Se trata de una asignatura pendiente a la que la Asamblea Nacional ha dado largas hasta el cansancio, de modo que funcionarios que deberían haber sido reemplazados hace ya más de un año continúan en sus cargos, violentando el espíritu de las leyes y sembrando dudas sobre las reales intenciones del PSUV y sus aliados de propiciar un ambiente de armonía, concordia o entendimiento que permitiese superar los conflictos que continúan desarrollándose, precisamente, por la falta de voluntad gubernativa para superarlos.

Se entiende que si se lograse salir del atolladero al cual lo condujo la ineptitud del comandante eterno, primero, y del pasajero subcomandante Maduro, después, la improcedencia del experimento socialistoide quedaría palmariamente al desnudo y ya no habría argumentos verosímiles para defenderlo.

La elección de magistrados y rectores del CNE (en especial a la trilogía femenina) es asunto delicado y urgente que no puede ser delegado en la aplanadora acostumbrada, haciendo de la cayapa método de escogencia, no por méritos, sino por alineación a los designios del ejecutivo, de aliados incondicionales, una práctica perniciosa como se desprende del sesgo persistente en los dictámenes emanados de la Sala Constitucional y que la han convertido en apéndice represivo del gobierno.

Hoy, más que nunca, es imperativo desafiar esa deplorable usanza, que desconoce la voluntad de más de la mitad de la población, y vindicar una elección justa y satisfactoria de las magistraturas y rectorías, especialmente de estas últimas porque de persistir la desconfianza en el poder electoral nos atrevemos a vaticinar un grado mayor de conflictividad de impredecibles consecuencias.

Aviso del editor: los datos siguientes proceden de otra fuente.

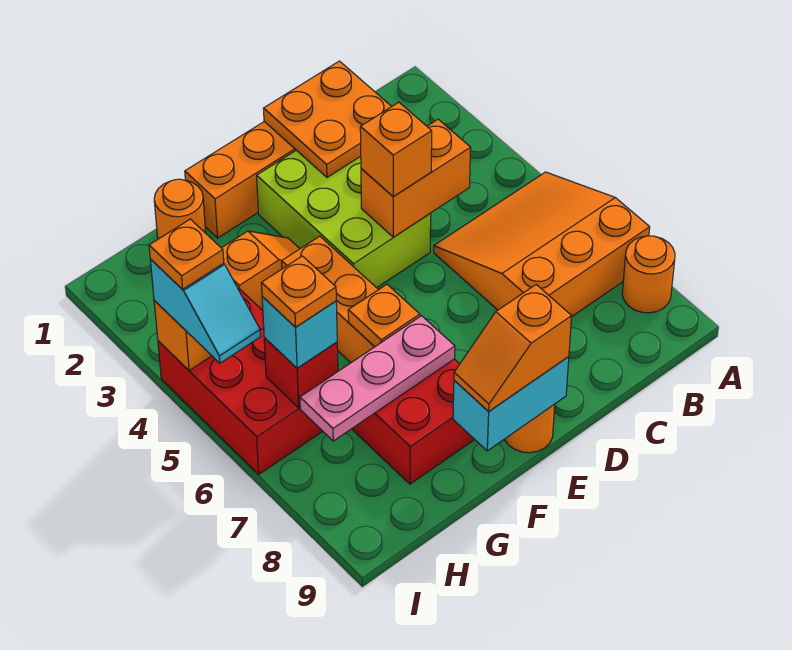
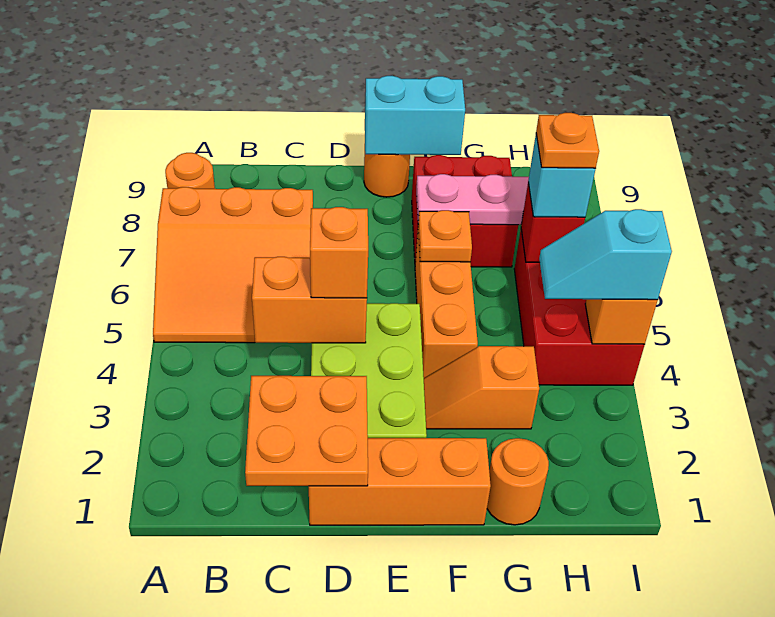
orange slope E9:F9 level 3 top E -> none
cyan slope I4:I5 level 3 top 4 -> cyan slope H4:I4 level 3 top I
orange plate I4 level 4 -> none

El liderazgo democrático está obligado a demandar la neutralidad del árbitro electoral; primeramente, reclamando la participación en el proceso de postulación de los candidatos a mediar en los comicios por venir de instituciones libres de sospechas, como las academias, la universidades o la Iglesia; seguidamente, auspiciando una regeneración integral del aparato burocrático del CNE que está en manos del PSUV, partido que -como lo denunció este diario el pasado 4 de mayo- mantiene al frente de 22 de las oficinas regionales del ente electoral a igual número de sus directores estatales y militantes de su organización.

Por último, exigiendo la inmediata actualización y modernización del organismo con la incorporación de técnicos especializados y profesionales de comprobada capacidad en materia de informática, estadísticas e ingeniería comicial, y no chapuceros programadores reclutados en Pdvsa, Cantv, Corpoelec y otras empresas públicas cuyas únicas credenciales son el carnet rojo y la obediencia servil.

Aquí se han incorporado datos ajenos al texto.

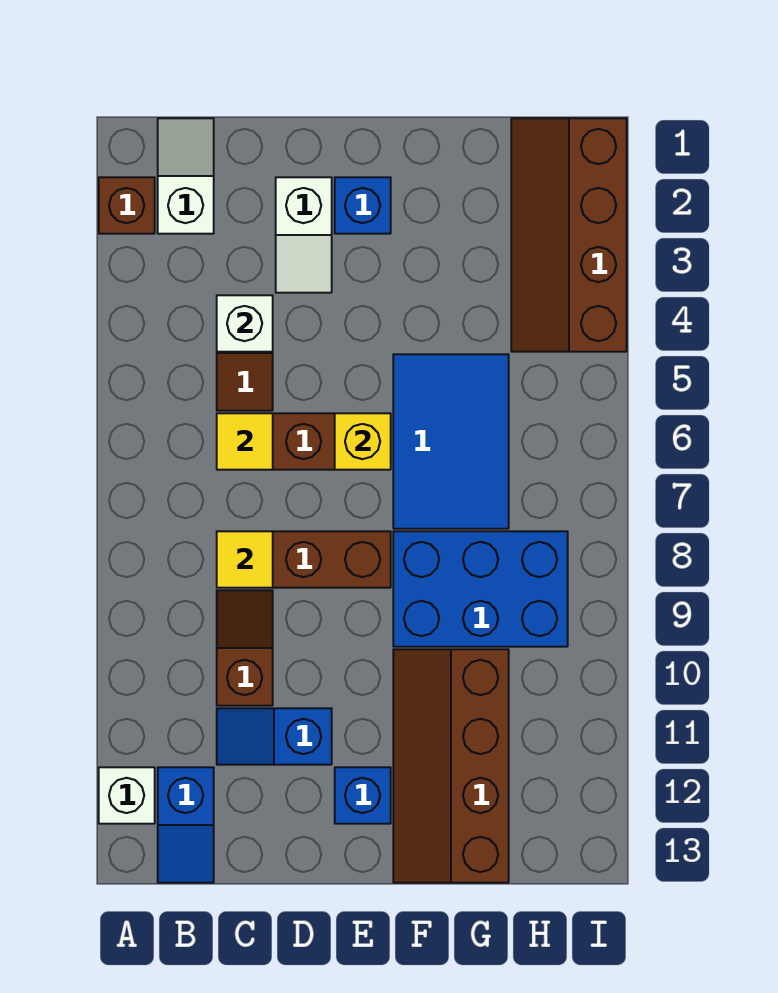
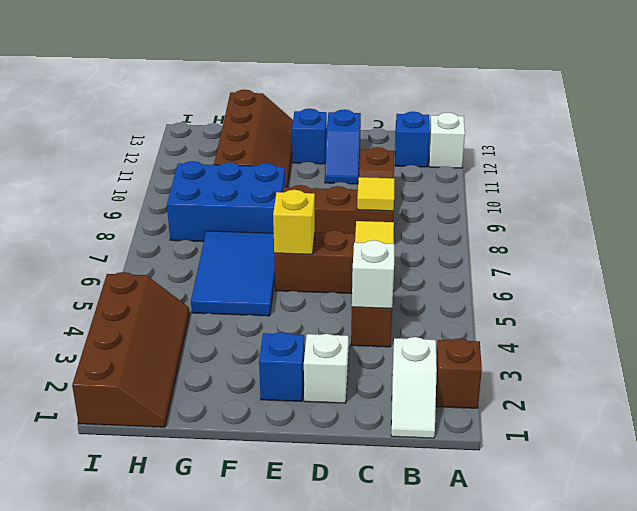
blue slope C11:D11 level 1 top D -> blue slope D11:D12 level 1 top 12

Por supuesto que es mucho más fácil redactar un pliego de peticiones que lograr el cumplimiento de éstas; sin embargo, aunque la fe no mueva montañas, debemos creer en esa posibilidad como aliciente para desplegar una campaña nacional de tal magnitud que sea inmoral e inadmisible no responder a su clamor y acordar el adecentamiento institucional del Poder Electoral.